Vavasor, as he passed through the lobby to the door of the House, leaning on Mr. Bott's arm, was very silent. He had spoken but little since they had left their cab in Palace Yard, and was not very well pleased by the garrulity of his companion. He was going to sit among the first men of his nation, and to take his chance of making himself one of them. He believed in his own ability; he believed thoroughly in his own courage; but he did not believe in his own conduct. He feared that he had done,—feared still more strongly that he would be driven to do,—that which would shut men's ears against his words, and would banish him from high places. No man believes in himself who knows himself to be a rascal, however great may be his talent, or however high his pluck.
"Of course you have heard a debate?" said Mr. Bott.
"Yes," answered Vavasor, who wished to remain silent.
"Many, probably?"
"No."
"But you have heard debates from the gallery. Now you'll hear them from the body of the House, and you'll find how very different it is. There's no man can know what Parliament is who has never had a seat. Indeed no one can thoroughly understand the British Constitution without it. I felt, very early in life, that that should be my line; and though it's hard work and no pay, I mean to stick to it. How do, Thompson? You know Vavasor? He's just returned for the Chelsea Districts, and I'm taking him up. We shan't divide to-night; shall we? Look! there's Farringcourt just coming out; he's listened to better than any man in the House now, but he'll borrow half-a-crown from you if you'll lend him one. How d'ye do, my lord? I hope I have the pleasure of seeing you well?" and Bott bowed low to a lord who was hurrying through the lobby as fast as his shuffling feet would carry him. "Of course you know him?"
Vavasor, however, did not know the lord in question, and was obliged to say so.
"I thought you were up to all these things?" said Bott.
"Taking the peerage generally, I am not up to it," said Vavasor, with a curl on his lip.
"But you ought to have known him. That was Viscount Middlesex; he has got something on to-night about the Irish Church. His father is past ninety, and he's over sixty. We'll go in now; but let me give you one bit of advice, my dear fellow—don't think of speaking this session. A Member can do no good at that work till he has learned something of the forms of the House. The forms of the House are everything; upon my word they are. This is Mr. Vavasor, the new Member for the Chelsea Districts."
Our friend was thus introduced to the doorkeeper, who smiled familiarly, and seemed to wink his eye. Then George Vavasor passed through into the House itself, under the wing of Mr. Bott.

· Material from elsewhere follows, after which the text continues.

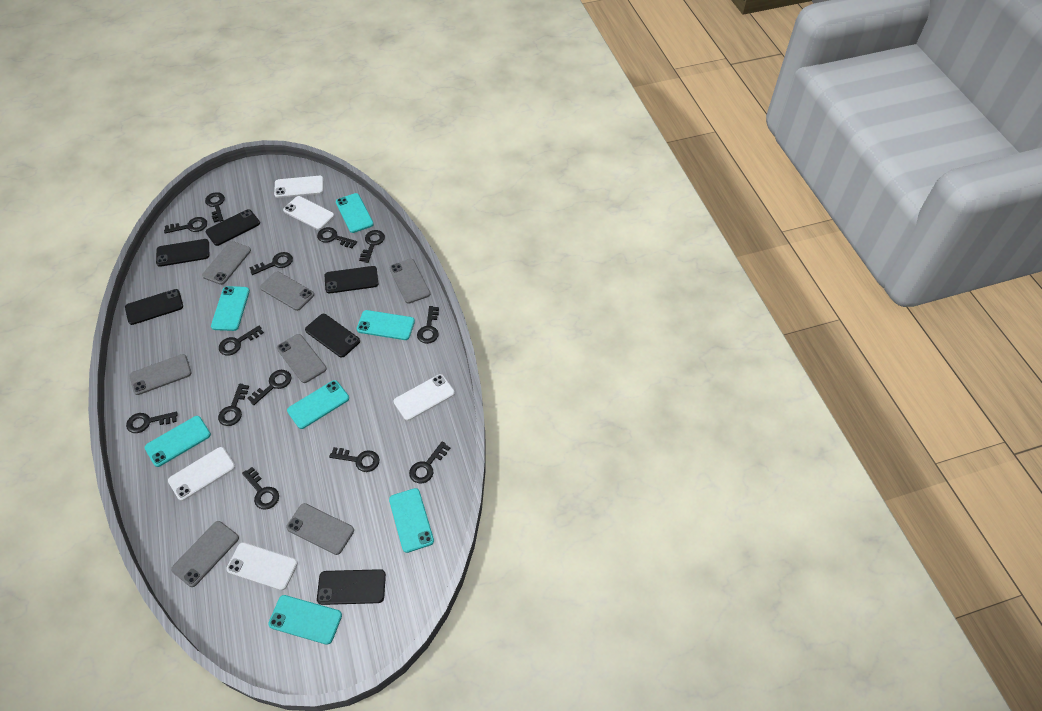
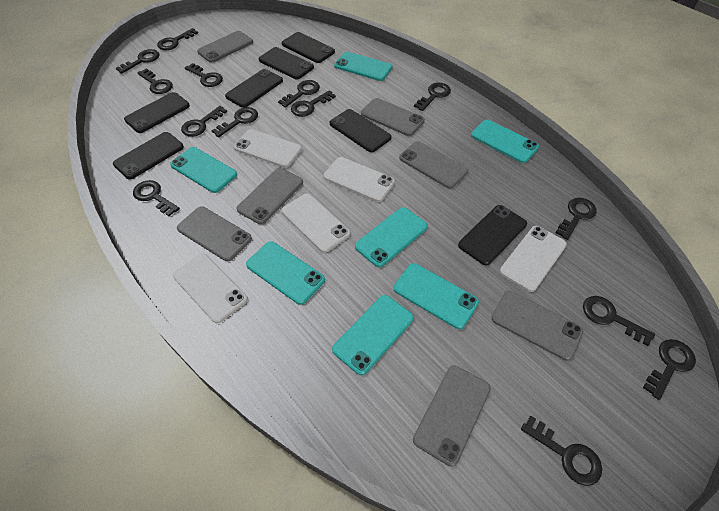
black key: 13 -> 14
black phone: 6 -> 7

Vavasor, as he walked up the House to the Clerk's table and took the oath and then walked down again, felt himself to be almost taken aback by the little notice which was accorded to him. It was not that he had expected to create a sensation, or that he had for a moment thought on the subject, but the thing which he was doing was so great to him, that the total indifference of those around him was a surprise to him. After he had taken his seat, a few men came up by degrees and shook hands with him; but it seemed, as they did so, merely because they were passing that way. He was anxious not to sit next to Mr. Bott, but he found himself unable to avoid this contiguity. That gentleman stuck to him pertinaciously, giving him directions which, at the spur of the moment, he hardly knew how not to obey. So he found himself sitting behind Mr. Palliser, a little to the right, while Mr. Bott occupied the ear of the rising man.